DURHAM, N.H.—The number of people living in poverty would be significantly higher without the combination of five government programs— Social Security, disability benefits, federal and state cash assistance, the Earned Income Tax Credit (EITC) and the Supplemental Nutrition Assistance Program (SNAP), according to new research by the Carsey School of Public Policy at the University of New Hampshire.
The five programs combined keep 11.5% of rural and 7.6% of urban residents out of poverty, the research found. Social Security is especially important; without it, poverty would increase by 4.4% in urban areas and by 7.6% in rural areas. Poverty in rural areas would rise to more than 20% just without Social Security.

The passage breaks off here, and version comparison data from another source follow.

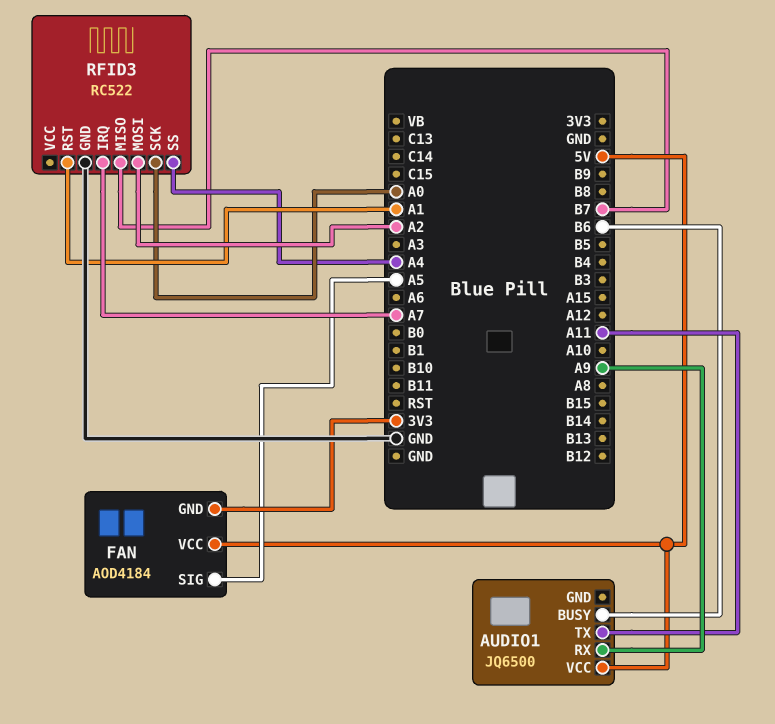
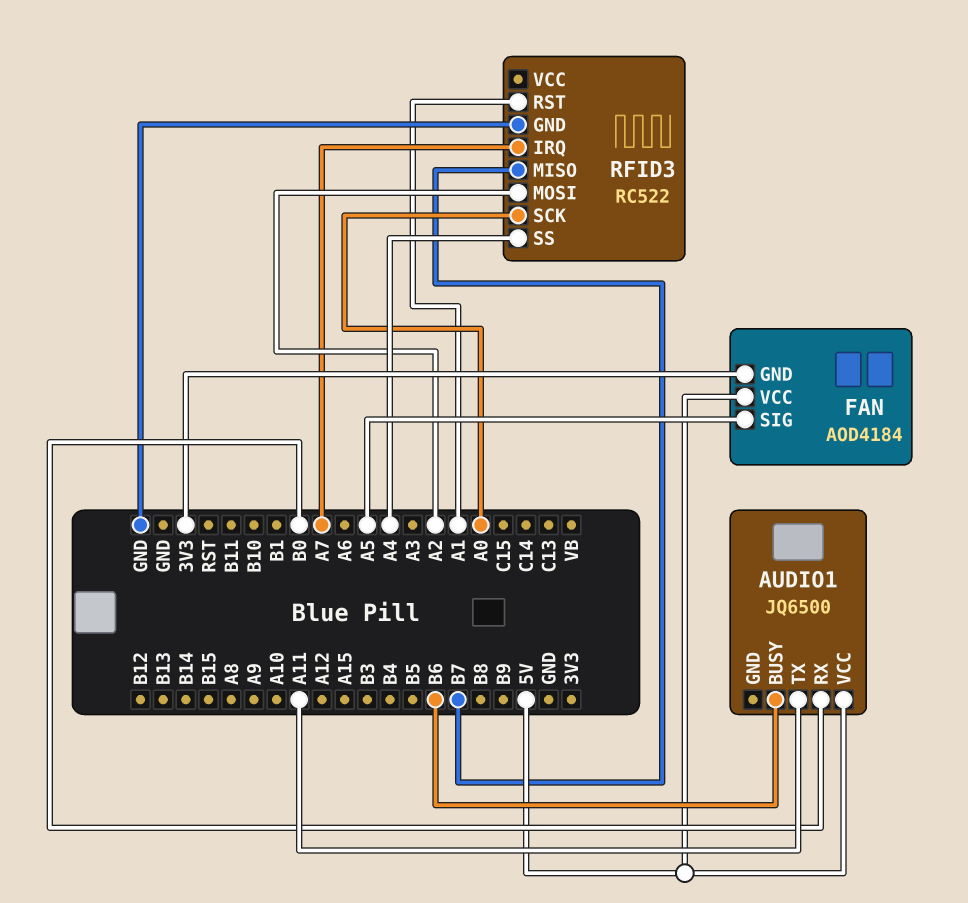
AUDIO1 pin RX: A9 -> B0

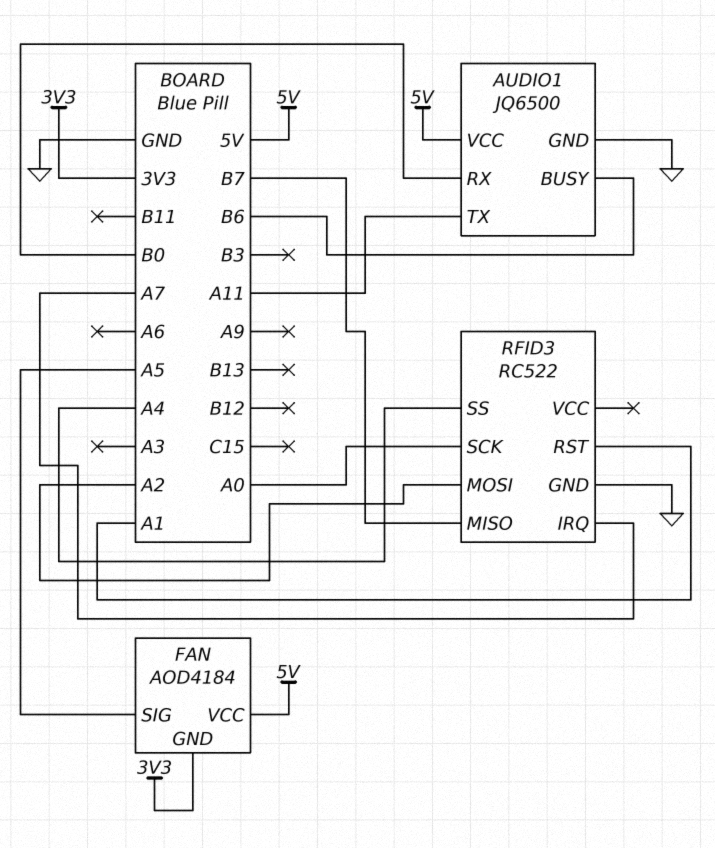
AUDIO1 pin GND: none -> GND

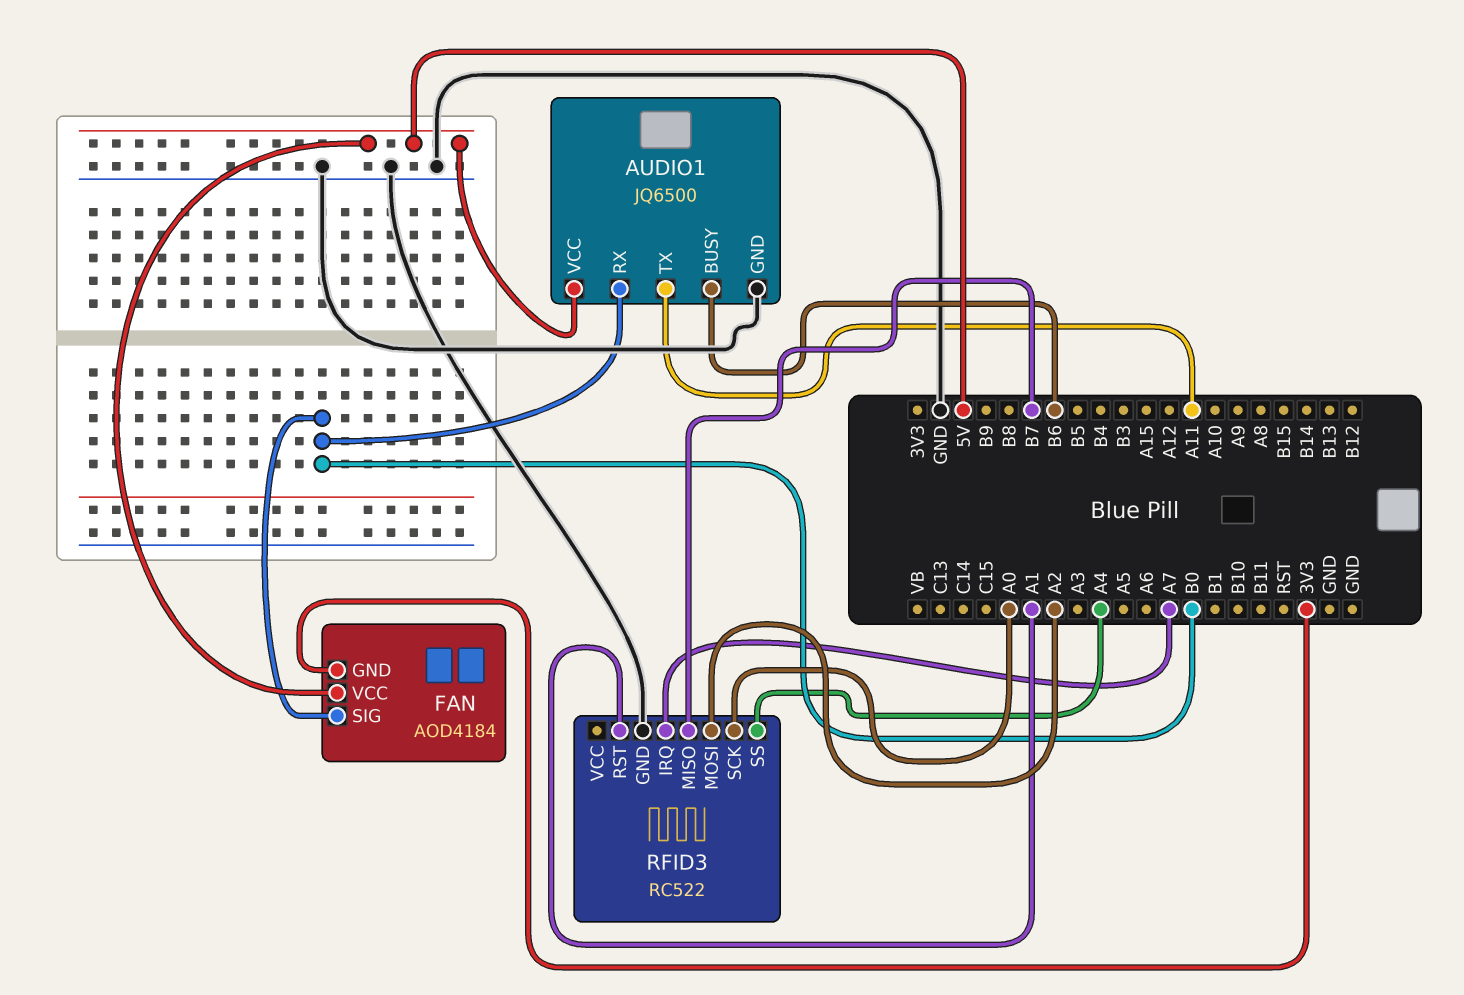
FAN pin SIG: A5 -> B0

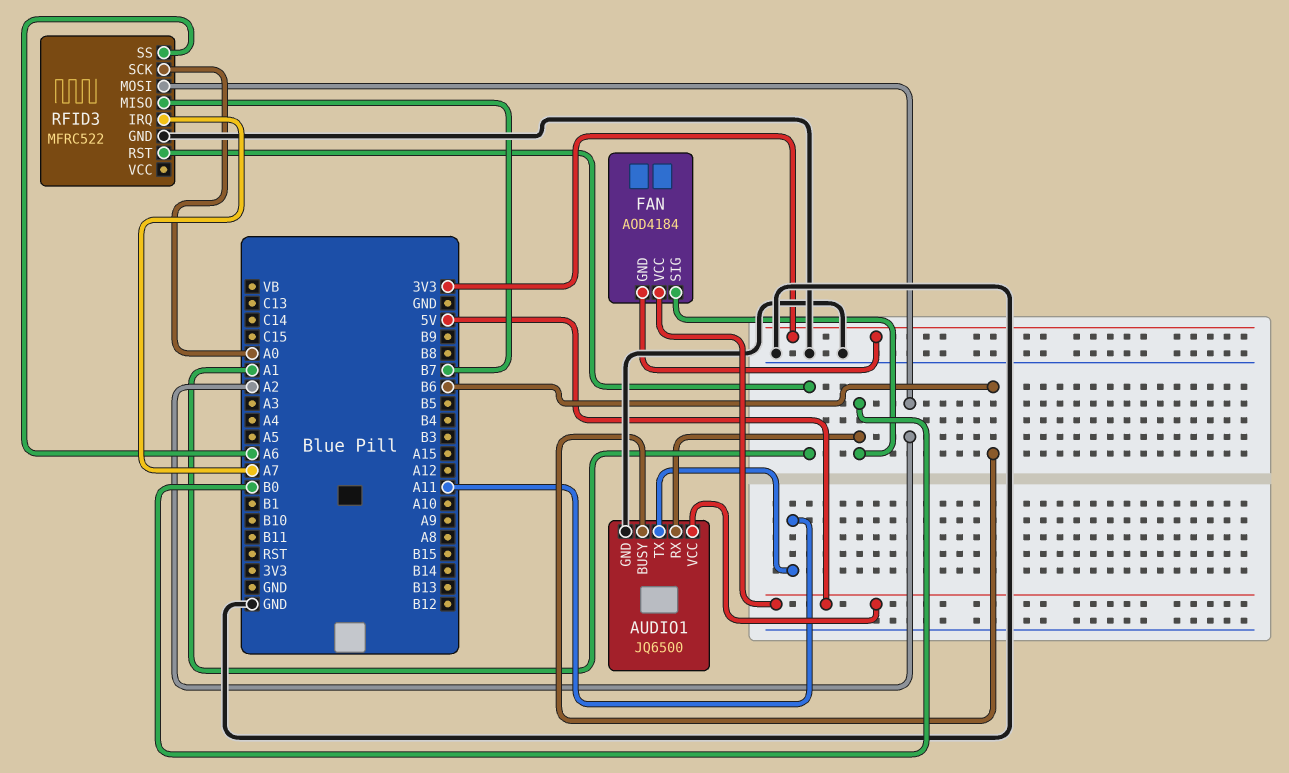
RFID3: RC522 -> MFRC522
RFID3 pin SS: A4 -> A6

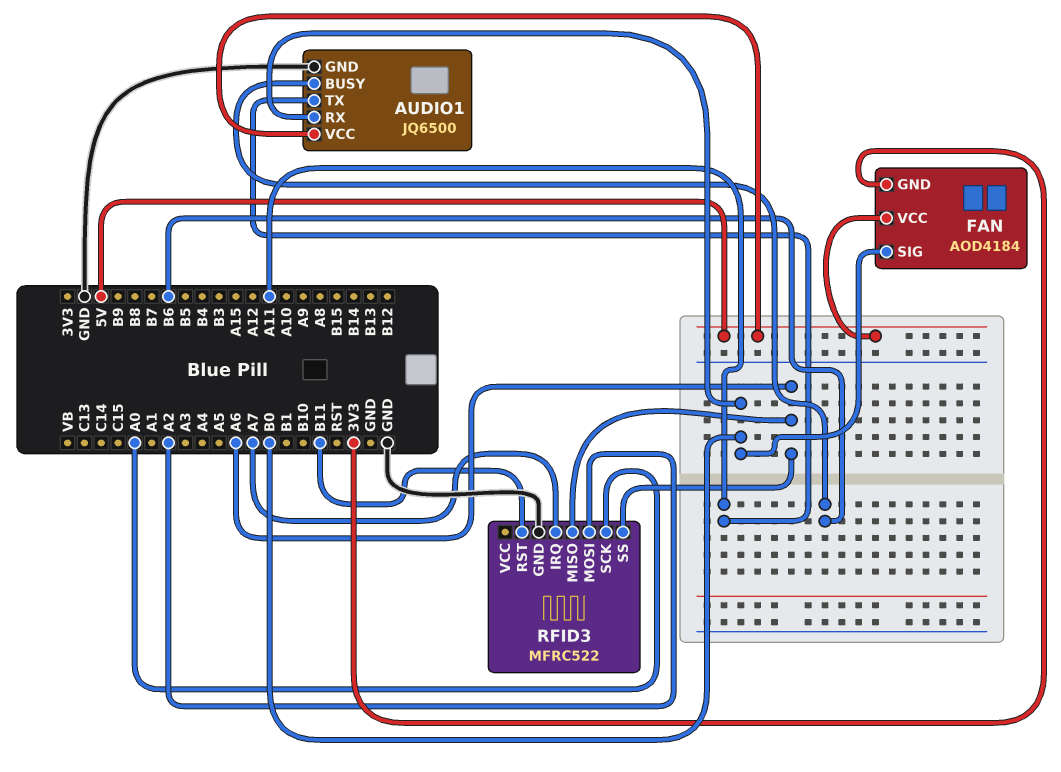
RFID3 pin MISO: B7 -> A6
RFID3 pin RST: A1 -> B11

“As policymakers consider revisions to federal social programs, like adding work requirements to SNAP and changing eligibility parameters for tax credits, the implications for the poverty rate are sometimes overlooked,” said the researchers. “The implications of these changes need to be considered.”
The research was conducted by Jess Carson, research assistant professor with the Carsey School’s Vulnerable Families Research Program, and Beth Mattingly, a policy fellow at the Carsey School.
The Carsey School of Public Policy conducts research, leadership development, and engaged scholarship relevant to public policy. They address pressing challenges, striving for innovative, responsive, and equitable solutions at all levels of government and in the for-profit and nonprofit sectors.